When her time finally came it was like someone turned off a light. She was just no longer there. It was such a better end than if she had to suffer gasping for breath for weeks or months longer.
I think what this comes down to is that just because doctors CAN do something – and they can do many, many amazingly wonderful things – doesn’t mean they always should. But since they are legally required to try, if you don’t want to be resuscitated, you have to make that desire official.
Two other excellent things to have.
- An Advanced Health Care Directive – commonly known as a “living will.” This legally executed document details exactly what your wishes are as to tube feedings, antibiotics, respirators, pain remedies, and all the other possible treatments, in the situation where you are unable to express these preferences for yourself.
- A Durable Power of Attorney for Health Care.

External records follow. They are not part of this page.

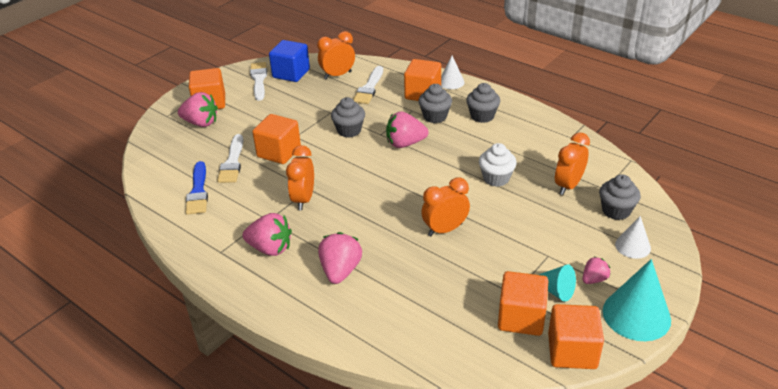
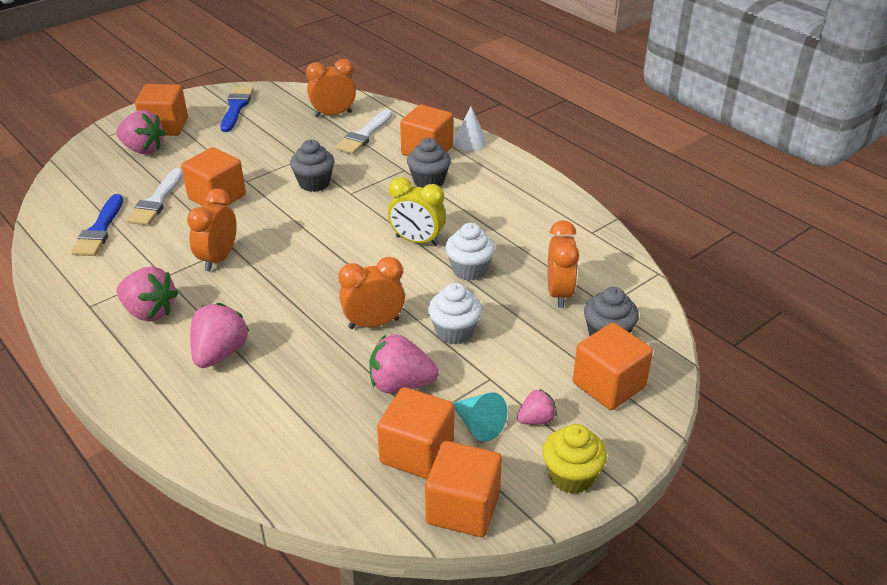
camera: 10 degrees right, 0 degrees up
(259, 80) = (236, 107): white brush -> blue brush
(291, 73) = (278, 105): blue cube -> none
(405, 143) = (375, 209): pink strawberry -> pink strawberry (400, 384)
(447, 163) = (417, 241): none -> yellow clock
(482, 116) = (489, 189): grey cupcake -> none
(507, 226) = (454, 332): none -> white cupcake
(568, 186) = (559, 293): orange clock -> orange clock turned 135 degrees clockwise
(633, 246) = (608, 385): white cone -> orange cube
(636, 315) = (571, 476): turquoise cone -> yellow cupcake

This legally executed document names a primary and alternate person who is authorized to make ALL health care decisions for you when, and only when, you are unable to make your own wishes known.
Both of these were beyond price last year for my sister and me when our father was in the hospital for what turned out to be his terminal illnesses. At one point we needed to specify whether the doctors should attempt to fix the blocked blood vessels in his leg, since the poor circulation had caused one foot to become gangrenous, or to simply amputate the leg, knowing that due to cardiac problems he might not survive the surgery. And that was just the beginning. Both documents were extremely important when the nurses and doctors balked somewhat at giving additional painkillers when he was in serious pain. We were able to point to the exact lines in his living will that specified what to do, and the situation was then dealt with exactly as he would have wished.
Not a pleasant subject but an issue that will save much physical and emotional agony at crucial times.